O governo de Jair Bolsonaro manobra para tentar esvaziar uma resolução que será votada nesta semana na ONU (Organização das Nações Unidas) e retirar acusações diretas sobre crimes que possam ter sido cometidos na Ucrânia pela Rússia. O Itamaraty chegou a propor a exclusão do termo "agressão contra a Ucrânia" do projeto de resolução apoiado por europeus e países ocidentais. (“Na ONU, Brasil tenta esvaziar acusação contra Rússia por causa da guerra”, UOL notícias, 11/05/2022; link: https://noticias.uol.com.br/colunas/jamil-chade/2022/05/11/na-onu-brasil-tenta-esvaziar-acusacao-contra-russia-por-causa-da-guerra.htm?cmpid=copiaecola&fbclid=IwAR2DeQ9qUOaaL9SHr4pN5HIFYzerGs0qWPcXWSVCTN1brteavEw5BjJ1wCk)

 

Como ainda escreveu o competente jornalista, registrando que a delegação do Brasil tem se esforçado para eliminar qualquer responsabilização da Rússia pelo que ela chama de  “conflito” e não de agressão, há um esforço visível para poupar a Rússia de qualquer tipo de acusação mais contundente: 

Ao longo das últimas semanas, o Itamaraty passou a adotar uma postura crítica contra diferentes resoluções apresentadas pela Europa nos vários órgãos internacionais.
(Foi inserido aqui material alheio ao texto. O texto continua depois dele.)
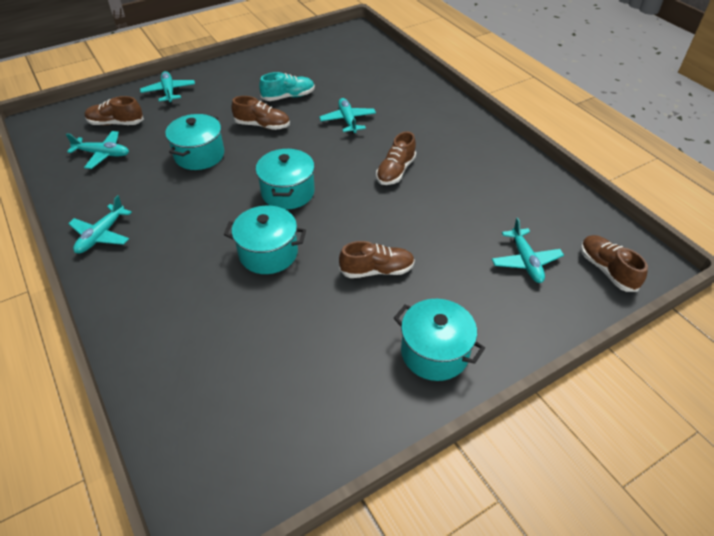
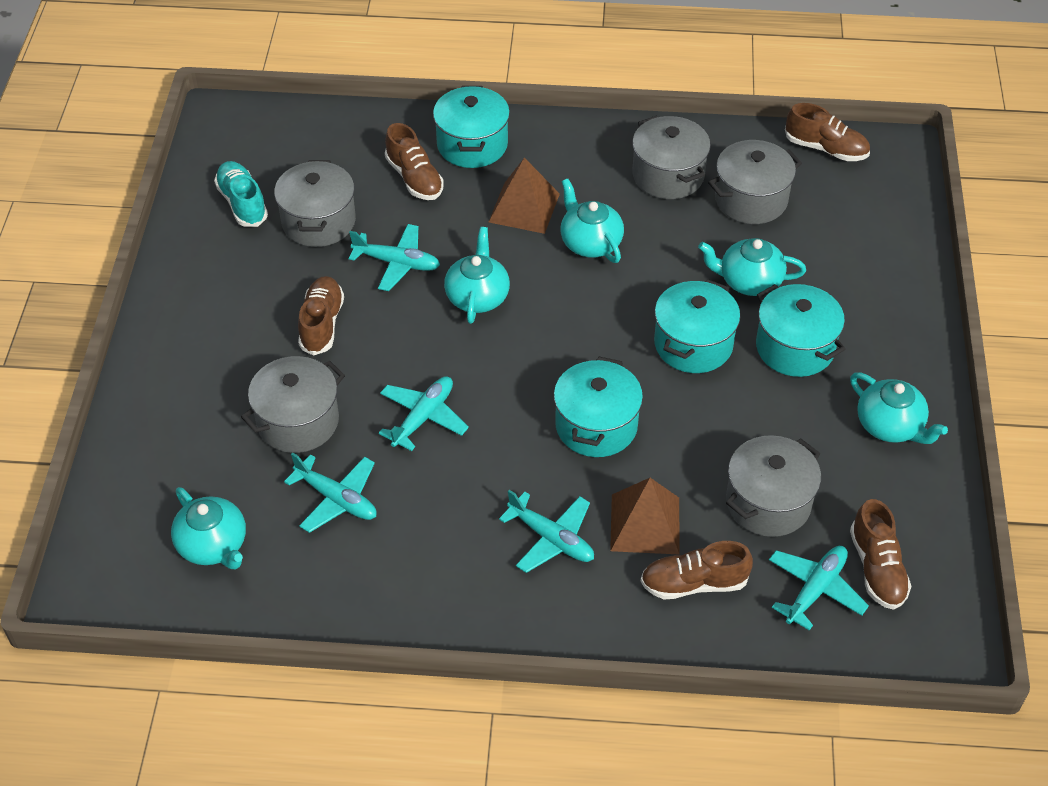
brown pyramid: 0 -> 2
grey pot: 0 -> 5
turquoise teapot: 0 -> 5

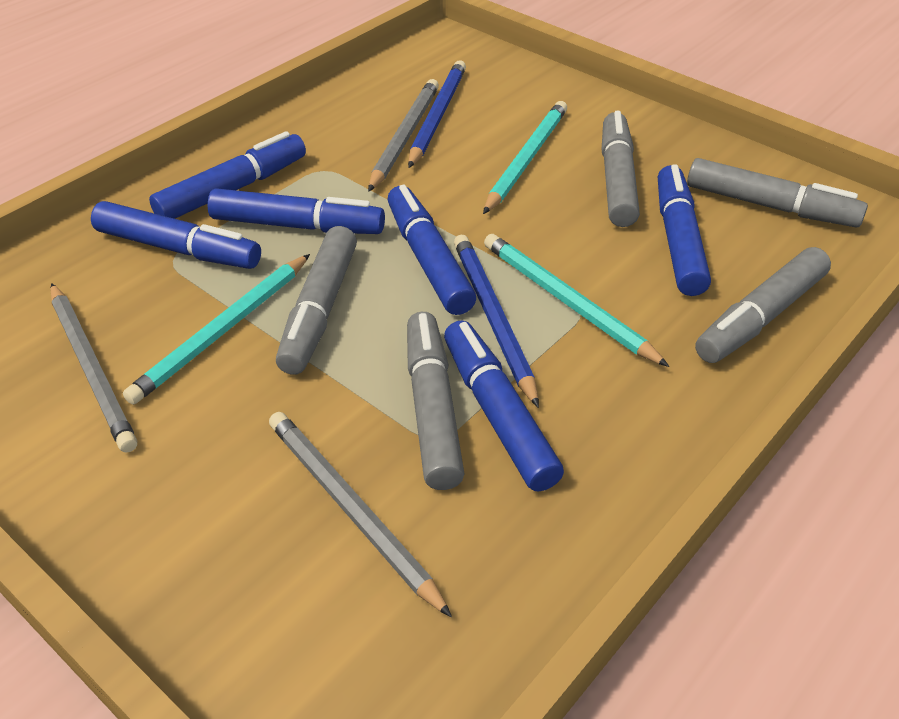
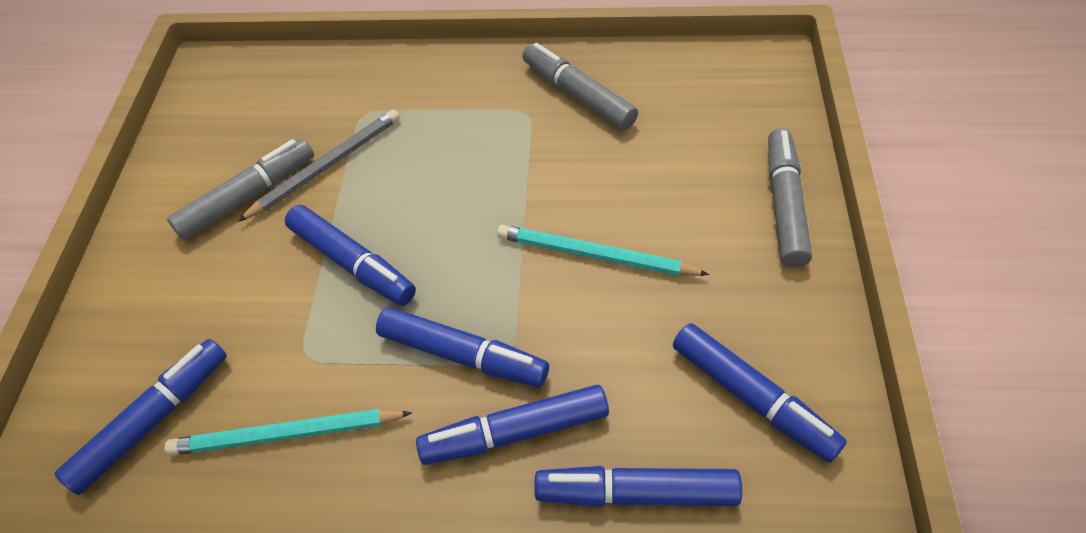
blue pencil: 2 -> 0
grey marker: 5 -> 3
grey pencil: 3 -> 1
turquoise pencil: 3 -> 2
O argumento do Brasil é de que o "cancelamento diplomático" da Rússia ameaça aprofundar a crise e radicalizar as posições. Ao lado de China, Índia e outros países, o Brasil também é contra a expulsão dos russos do G20 e não deu seu voto para a suspensão do Kremlin do Conselho de Direitos Humanos.

 

Esse é o mesmo Brasil que, junto com o G4 – em companhia da Índia, da Alemanha e da África do Sul – tem envidado muitos esforços, desde a era Lula, para reformar a Carta da ONU, ampliar o número dos membros permanentes do seu Conselho de Segurança, a pretexto de “democratizar as relações internacionais”, que mais parece uma tentativa de ampliar a atual oligarquia num sistema que deveria ser simplesmente eliminado. Se não fosse uma ilusão política, sem qualquer correspondência com a capacidade do Brasil de contribuir efetivamente para a paz e a segurança internacionais, eu diria que é pura hipocrisia.

 

Paulo Roberto de Almeida

Brasília, 4153: 11 maio 2022, 5 p.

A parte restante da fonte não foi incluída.